В трудное положение попала и другая девочка – Нонушка Муравьева. После кончины её отца, ей тоже только с трудом выхлопотали разрешение выехать в Россию. Когда дочь государственного преступника София Никитина (как ее переименовали) доехала до Московской заставы – ее долго не пускали в город. «Самое прелестное существо, которое можно вообразить в этом мире», по словам Якушкина, она воспитывалась потом в Институте. Говорят, что она упорно отказывалась называть императрицу «Maman», как это делали другие девочки, не желая изменить памяти матери, похороненной в Сибири.
Обыденная жизнь обыкновенных людей!.. Всё-таки не совсем обыденная. Все они оставались связанными общностью судьбы, помазанием далекого декабрьского дня. Это было особое, не сливающееся с другими поколение, как бывает особая струя или течение в большой многоводной реке. И, может быть, еще сильнее, чем далекое революционное прошлое объединяли их общие воспоминания о сибирских тюрьмах. «Первая Пасха, что мы врозь. Как то ты ее провел?» – пишет Якушкин Оболенскому. «Невольно иногда, живя прошедшим, хочу из своего 14 номера выйти в коридор и прийти к тебе с полученной почтой».
Почта была счастливейшим временем тюремной жизни. Так же было и в ссылке. Только переписка с Россией стала легче, несмотря на строгий контроль. К счастью, для отправки писем представлялось немало оказий, помимо почты. В этом деле тоже играла большую роль Катерина Федоровна Муравьева, чья деятельность во истину заменяла целую организацию красного креста.

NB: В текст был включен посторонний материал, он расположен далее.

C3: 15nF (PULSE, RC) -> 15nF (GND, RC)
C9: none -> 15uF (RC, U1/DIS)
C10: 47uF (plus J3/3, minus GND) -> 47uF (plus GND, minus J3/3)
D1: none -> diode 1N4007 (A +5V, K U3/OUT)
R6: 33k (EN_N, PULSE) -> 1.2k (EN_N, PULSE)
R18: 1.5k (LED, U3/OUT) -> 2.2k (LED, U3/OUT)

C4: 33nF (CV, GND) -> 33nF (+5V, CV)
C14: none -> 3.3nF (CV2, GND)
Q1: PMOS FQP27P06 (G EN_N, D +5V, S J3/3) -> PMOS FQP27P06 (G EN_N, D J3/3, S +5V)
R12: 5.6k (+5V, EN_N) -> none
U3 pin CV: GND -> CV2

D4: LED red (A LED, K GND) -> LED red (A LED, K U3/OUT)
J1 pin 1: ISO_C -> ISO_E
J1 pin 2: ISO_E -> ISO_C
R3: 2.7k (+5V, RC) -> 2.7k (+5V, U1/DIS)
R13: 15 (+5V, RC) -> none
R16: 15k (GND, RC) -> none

Эта старая женщина, посвятившая свою жизнь сыновьям, после их ареста простаивавшая ночи напролет на коленях в молитве за них, стала центром сношений с Сибирью. К ней приезжали сибирские купцы, которых она принимала с величайшим почетом и которым давала поручения к ссыльным.
Само юридическое положение декабристов не давало им сделаться обыкновенными людьми, обывателями, выделяло их в особую группу. Они были прикреплены к месту поселения. Чтобы переехать в другой город с лучшим климатом, или где они могли бы найти работу, приходилось начинать долгие и сложные хлопоты. С болью читаешь их бесчисленные и униженные просьбы о праве поехать в Иркутск, или на Туркинские минеральные воды, или просто съездить в соседнее село, чтобы побеседовать с товарищем и «утешиться» дружеской беседой. Долгие годы быть под надзором, на положении опекаемых детей, очень тягостно, особенно, когда опекун недоброжелателен. Из Петербурга просимые разрешения давались неохотно и скупо. Официальные документы тоже выделяли декабристов в особую категорию и порою тут происходили курьезы. На паспорте Соловьева было сказано: «сей вид выдан взятому с оружием Соловьеву» – прекрасная рекомендация для сибирской полиции! Уже в Иркутске, т. е. к концу сибирской ссылки, в книге городских налогов княгиня Марья Николаевна именовалась «преступницей Волконской». Появление её с дочерью на музыкальном утре и в театре вызвало распоряжение губернатора о воспрещении женам декабристов появляться в общественных местах. Даже дети были на особом положении. Они были особенные, более воспитанные, чем сибирские дети. В Тобольске уличные мальчишки дразнили их «дети каторжников, дети каторжников!». Долго их не принимали ни в какие учебные заведения.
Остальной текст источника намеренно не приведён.